Date: 2011-03-29 12:21 am (UTC)
From: (Anonymous)
[Ugh, feel free to tl;dr]

I kind of relate to what you said about money. I haven't written for a long time now, but even if I still wrote, I couldn't be a professional writer. As soon as I feel like I have to do something, it loses some of its appeal. So if one day I ever get back to writing, I'll try to get published, but not for money. I wouldn't want to earn a living from writing even if I could.

But actually... I do relate to what you said in other ways as well. The best time I ever had writing was back in 2003, posting on an art forum full of wide-eyed teenagers. I used to write poetry, and most of it was crap, but I still have a couple of poems I'm proud of. And I still believe some of those kids wrote some great things. At any rate, they moved me. They meant something to me. It was really great to be able to share that enthusiasm for writing--that enthusiasm for life, really.

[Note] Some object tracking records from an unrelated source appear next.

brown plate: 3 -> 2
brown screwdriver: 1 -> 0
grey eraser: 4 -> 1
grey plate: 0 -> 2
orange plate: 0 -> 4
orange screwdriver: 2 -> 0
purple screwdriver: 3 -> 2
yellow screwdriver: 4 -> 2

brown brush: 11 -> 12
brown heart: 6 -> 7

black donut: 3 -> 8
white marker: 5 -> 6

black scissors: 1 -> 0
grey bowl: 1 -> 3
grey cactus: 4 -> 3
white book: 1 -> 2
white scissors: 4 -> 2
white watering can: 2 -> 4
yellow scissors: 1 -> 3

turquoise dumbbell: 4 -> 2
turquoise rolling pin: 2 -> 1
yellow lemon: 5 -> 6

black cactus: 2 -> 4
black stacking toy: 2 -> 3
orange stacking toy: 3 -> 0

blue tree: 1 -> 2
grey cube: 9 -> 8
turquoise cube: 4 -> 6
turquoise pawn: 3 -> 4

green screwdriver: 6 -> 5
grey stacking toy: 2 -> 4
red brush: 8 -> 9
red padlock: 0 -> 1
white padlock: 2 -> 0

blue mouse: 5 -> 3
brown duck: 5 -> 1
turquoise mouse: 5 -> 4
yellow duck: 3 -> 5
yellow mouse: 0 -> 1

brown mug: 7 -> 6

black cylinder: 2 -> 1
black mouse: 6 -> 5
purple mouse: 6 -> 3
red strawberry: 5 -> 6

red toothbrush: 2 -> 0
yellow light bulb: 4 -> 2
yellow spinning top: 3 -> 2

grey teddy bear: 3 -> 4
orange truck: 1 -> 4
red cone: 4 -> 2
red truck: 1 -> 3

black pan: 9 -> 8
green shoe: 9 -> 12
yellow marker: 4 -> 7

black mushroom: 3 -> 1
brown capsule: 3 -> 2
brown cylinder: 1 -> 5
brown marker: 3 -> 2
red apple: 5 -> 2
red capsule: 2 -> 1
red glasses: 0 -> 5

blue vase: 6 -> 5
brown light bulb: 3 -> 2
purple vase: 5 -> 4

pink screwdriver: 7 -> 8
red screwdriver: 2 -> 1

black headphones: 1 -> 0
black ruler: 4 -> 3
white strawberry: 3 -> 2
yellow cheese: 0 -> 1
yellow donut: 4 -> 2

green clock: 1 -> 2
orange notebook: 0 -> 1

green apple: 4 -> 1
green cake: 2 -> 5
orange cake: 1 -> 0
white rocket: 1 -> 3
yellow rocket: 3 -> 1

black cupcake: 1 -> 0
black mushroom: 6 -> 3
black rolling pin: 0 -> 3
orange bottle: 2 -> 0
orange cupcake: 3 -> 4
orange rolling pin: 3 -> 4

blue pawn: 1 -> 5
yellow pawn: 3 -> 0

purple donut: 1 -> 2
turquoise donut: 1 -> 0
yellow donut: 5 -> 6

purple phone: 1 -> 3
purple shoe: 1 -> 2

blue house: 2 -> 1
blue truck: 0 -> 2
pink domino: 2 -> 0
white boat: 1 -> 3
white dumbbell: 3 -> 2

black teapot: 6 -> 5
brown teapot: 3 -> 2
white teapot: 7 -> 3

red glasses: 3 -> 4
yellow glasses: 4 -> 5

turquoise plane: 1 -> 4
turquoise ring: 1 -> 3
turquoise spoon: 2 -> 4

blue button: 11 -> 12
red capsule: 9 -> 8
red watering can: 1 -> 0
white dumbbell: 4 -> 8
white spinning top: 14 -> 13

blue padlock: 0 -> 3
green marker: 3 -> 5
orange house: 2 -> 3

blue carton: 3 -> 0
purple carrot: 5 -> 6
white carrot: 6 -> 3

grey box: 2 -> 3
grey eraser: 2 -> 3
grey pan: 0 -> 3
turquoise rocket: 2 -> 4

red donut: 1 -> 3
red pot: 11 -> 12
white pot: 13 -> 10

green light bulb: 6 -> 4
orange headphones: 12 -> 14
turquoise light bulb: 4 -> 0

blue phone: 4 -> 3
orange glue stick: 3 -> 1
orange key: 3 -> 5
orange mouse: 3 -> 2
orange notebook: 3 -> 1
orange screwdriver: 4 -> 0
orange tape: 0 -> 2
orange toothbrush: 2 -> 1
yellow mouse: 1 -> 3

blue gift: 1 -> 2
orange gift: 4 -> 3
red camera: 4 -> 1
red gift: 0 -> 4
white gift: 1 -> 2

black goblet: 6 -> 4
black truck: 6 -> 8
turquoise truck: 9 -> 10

Then I started writing fiction, and I never posted anything again. I think poetry was more manageable. I find it quite hard to write prose; I'm never quite happy with it. It takes me ages to come up with anything I'd be willing to share. So I lost that part of my life, and I miss it, but I'm not quite sure how to claim it back, because I don't want to write poetry anymore. The other day I picked up a short story I abandoned two years ago, and I worked on it a little, and I think it's almost a good story now. But you can't really be part of a community writing one short story every couple of years.

But anyway, sorry, I didn't mean to misrepresent fandom. I agree that trying to get published and sharing your stuff with a community are very different processes. I guess I was really just rambling about the end product, about the way many writers (and most readers) react to fanfiction, not about how it feels to write as part of that community. It's just that I'm sure there are fanfiction works that are just as accomplished as any "real" novel, and I can't help but feel that denying the writers the right to sell their work is just another way of refusing to recognize its value as literature.